46. The clear distinction between assessed costs and fixed costs to be found in the rules (as set out above) was recognised in Broadhurst, Lord Dyson MR describing them at [30] as “conceptually different”, a difference also recognised by Moore-Bick LJ in Solomon at [19]. Moore-Bick LJ went on, in the same paragraph, to state that the fixed costs regime does involve an assessment of some kind (particularly in relation to disbursements), but not one that is properly regarded as an assessment on the standard basis.

[48] Notwithstanding the agreement between the parties in Adelekun (which I consider to have been mistaken, for the reasons set out above), Newey LJ took the view, in [31], that the reference in the offer letter under consideration in that case to detailed assessment of the costs “was far from ideal if the appellant intended the fixed costs regime to apply”, but accepted that the reference was “not wholly inapposite” as an assessment of some kind was necessary. For that reason Newey LJ did not consider that the use of the term detailed assessment “should be taken to imply an intention to displace the fixed costs regime where there are other indications that that was not intended”. I read that analysis as recognising that the term “detailed assessment” does not naturally or ordinarily include an assessment of fixed costs (hence the term was “not ideal”), but also recognising that that meaning might permissibly be overridden where it was clear that the fixed cost regime was applicable under the rules and was not intended to be disapplied. The circumstances arising in Adelekun, which resulted in such a finding in that case, are discussed in the next section.

The court went on to determine whether, judged objectively, that meaning was truly intended by the parties in the present case, including whether they had used the wrong words. The Order was agreed in the course of inter-solicitor correspondence in which a Part 36 offer was expressly rejected, and a counter-offer (not pursuant to Part 36) was accepted. In so doing, they must be taken to have been aware that the fixed costs regime can be disapplied by agreement and that an order providing for detailed assessment (without more) entails an assessment on the standard basis per CPR 44.3(4)(a):

… In those circumstances it is difficult to see any basis on which the use of the term “detailed assessment” could bear anything other than its natural and ordinary meaning as discussed above. No matter how strictly enforced the fixed costs regime may be in cases to which it properly applies, and no matter how unlikely it was that the respondent would have been able to escape that regime had the matter proceeded, the parties reached a compromise of the dispute on the basis of a provision as to costs which, on its face, would take the case out of the fixed costs regime and entail assessment on the standard basis.

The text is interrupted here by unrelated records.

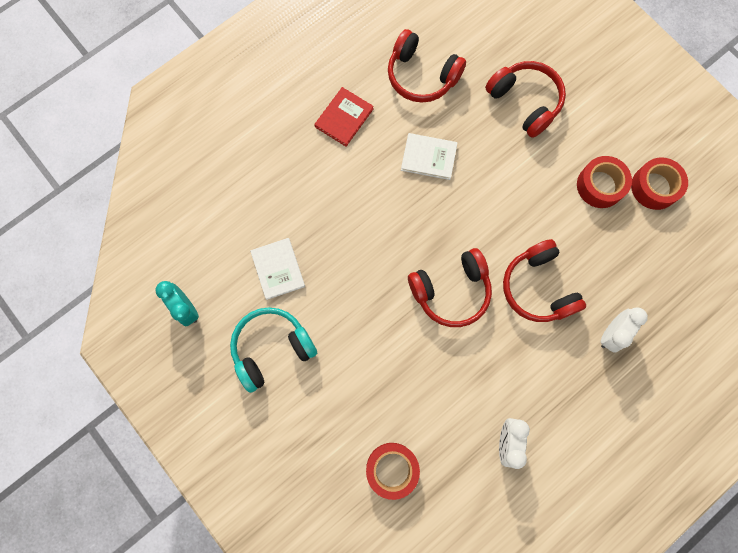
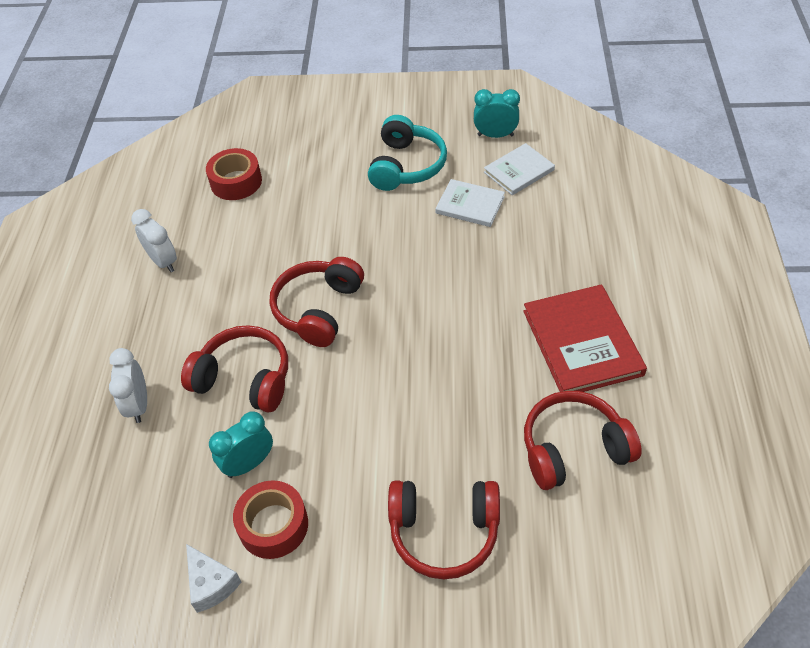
camera: 135 degrees right, 25 degrees down
(344, 118) = (582, 342): red book -> red book, size x1.67
(428, 157) = (467, 385): white book -> white book (519, 171)
(582, 231) = (249, 464): none -> turquoise clock
(654, 187) = (211, 584): red tape -> white cheese

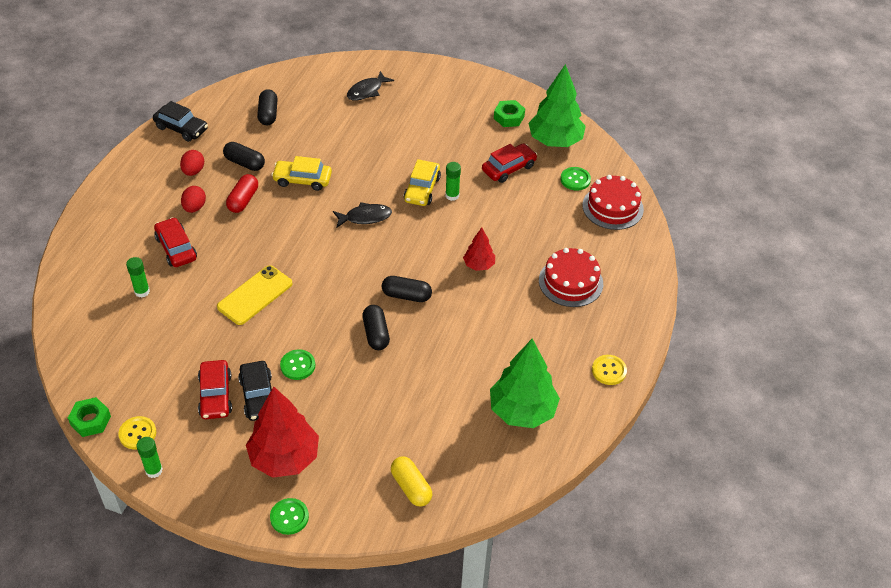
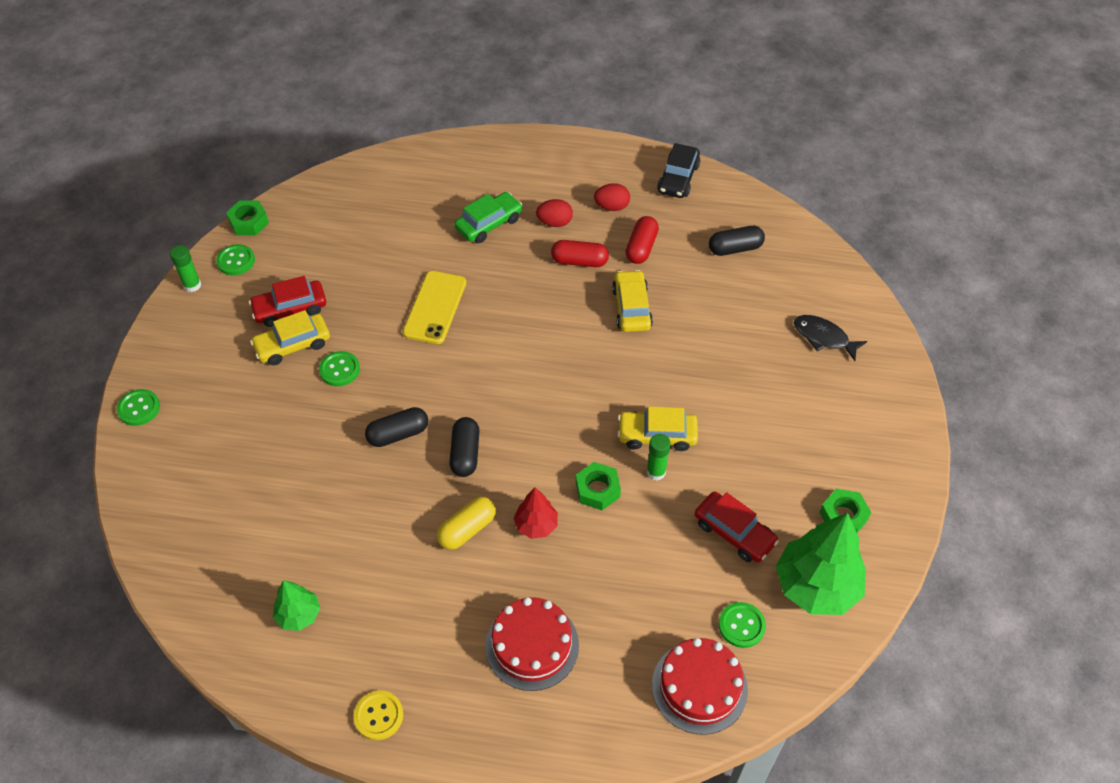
camera: 80 degrees right, 5 degrees up
(137, 433) = (236, 261): yellow button -> green button
(142, 291) = (420, 213): green glue stick -> none
(176, 248) = (489, 224): red car -> green car
(244, 163) = (641, 247): black capsule -> red capsule
(255, 295) = (435, 307): yellow phone -> yellow phone turned 75 degrees clockwise
(258, 396) = (293, 345): black car -> yellow car
(284, 458) = (213, 387): red tree -> none
(365, 217) = (587, 384): black fish -> none
(411, 487) = (179, 513): yellow capsule -> yellow capsule (467, 529)
(458, 228) = (597, 489): none -> green nut
(522, 411) = (299, 615): green tree -> green tree, size x0.52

There is no objective reason to believe that the solicitors did not intend the term to bear its natural, ordinary (and in my judgment, obvious) meaning, not least because it would be impermissible (and to no avail) to speculate as to the parties’ respective legal or commercial motivations for reaching a settlement on the terms they did. Indeed, the appellant has not suggested that the use of the term “detailed assessment” was a mistake or otherwise did not reflect the parties’ agreement.

[1]Doyle v M & D Foundations Building Services Ltd [2022] EWCA CIV 927.

[2]Doyle v M & D Foundations Building Services Ltd [2022] EWCA CIV 927 at [19].